D’après Le Monde, le patron de General Electric a été reçu une nouvelle fois ce mercredi à l’Elysée et a fait de nouvelles promesses en cas d’acceptation de son offre de rachat d’Alstom. Jeffrey Immelt « s’est engagé auprès de François Hollande à embaucher 1000 personnes supplémentaires dans les trois ans qui suivraient le rachat d’Alstom, soit d’ici 2018 », écrit le journal en citant des sources proches du dossier.

Jusqu’à présent, l’Américain s’était seulement engagé à maintenir l’emploi dans les usines françaises et à localiser dans l’Hexagone les sièges mondiaux de ses activités hydroélectricité, éolien en mer, turbines vapeur et réseaux.

La promesse de créations d’emplois nouveaux a été confirmée à demi-mot par l’Elysée. « Aujourd'hui, il a été possible de constater que la proposition de General Electric s'est précisée, s'est améliorée, s'est renforcée », a fait savoir l'entourage du président de la République en précisant qu'il restait néanmoins « du travail à accomplir ».
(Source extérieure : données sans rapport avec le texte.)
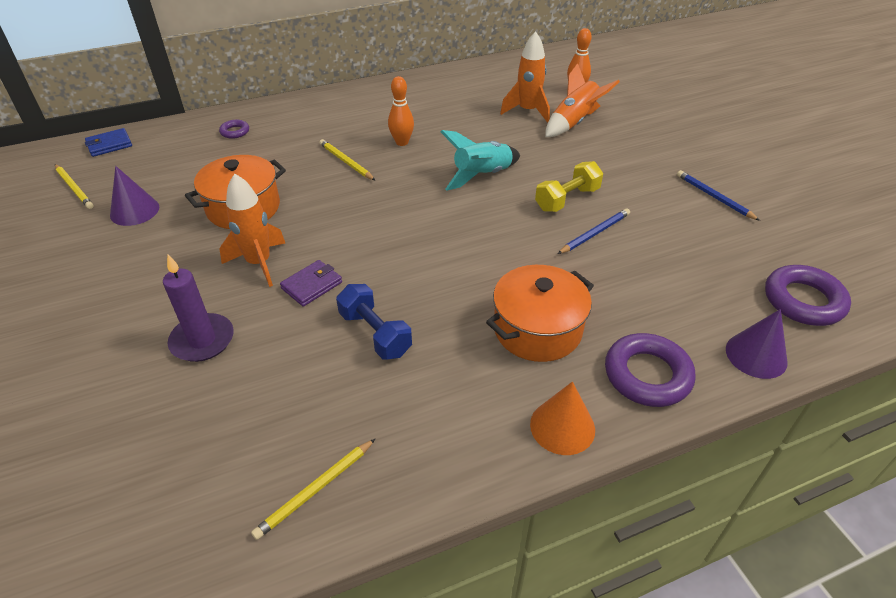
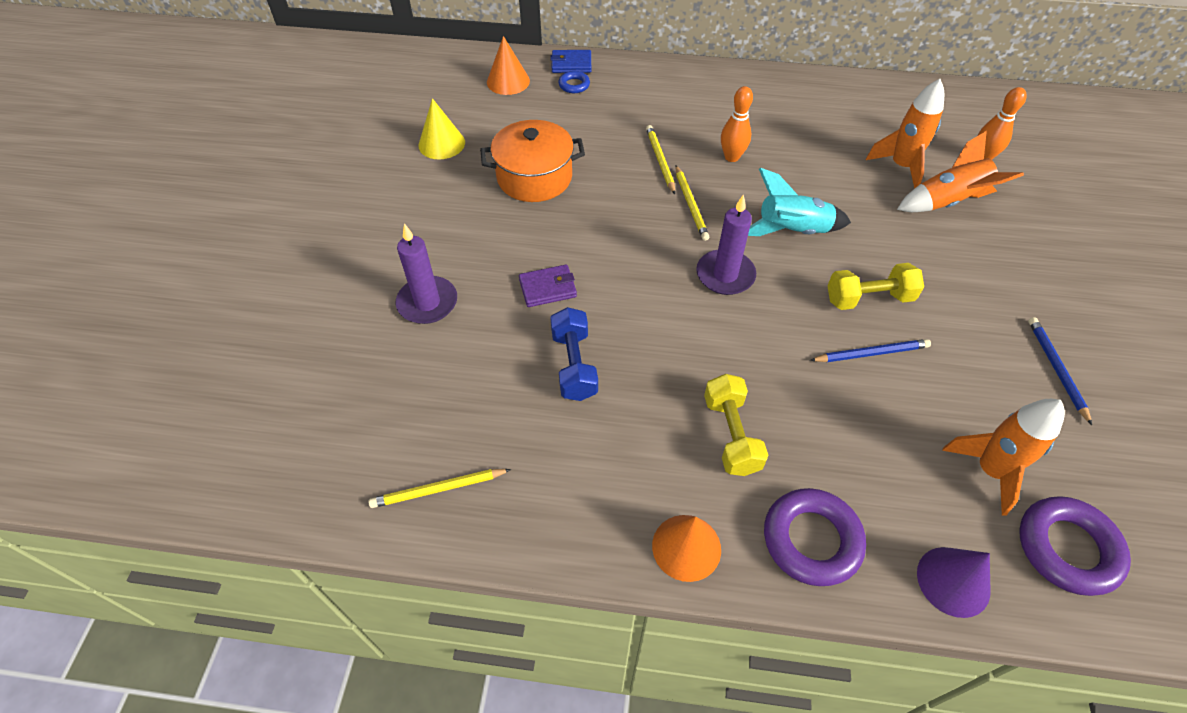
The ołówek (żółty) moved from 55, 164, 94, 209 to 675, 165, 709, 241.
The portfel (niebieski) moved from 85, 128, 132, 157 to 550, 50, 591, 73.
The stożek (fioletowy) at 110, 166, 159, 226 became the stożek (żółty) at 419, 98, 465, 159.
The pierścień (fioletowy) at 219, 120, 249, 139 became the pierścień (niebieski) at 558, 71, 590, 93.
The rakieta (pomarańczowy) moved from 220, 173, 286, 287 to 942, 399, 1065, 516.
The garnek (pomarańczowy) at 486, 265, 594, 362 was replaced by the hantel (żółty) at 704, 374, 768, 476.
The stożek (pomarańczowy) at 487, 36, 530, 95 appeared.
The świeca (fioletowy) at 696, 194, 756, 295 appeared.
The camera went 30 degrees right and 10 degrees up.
Le gouvernement veut obtenir une amélioration des offres de GE et de Siemens afin de protéger l'emploi, l'avenir du pôle ferroviaire - sur lequel Alstom se recentrerait - ou encore des activités clés telles que les turbines pour centrales nucléaires. La proposition de General Electric met en tout cas un peu plus la pression sur l’allemand Siemens qui a promis de déposer une offre formelle sur les activités énergétiques d'Alstom d’ici au 16 juin.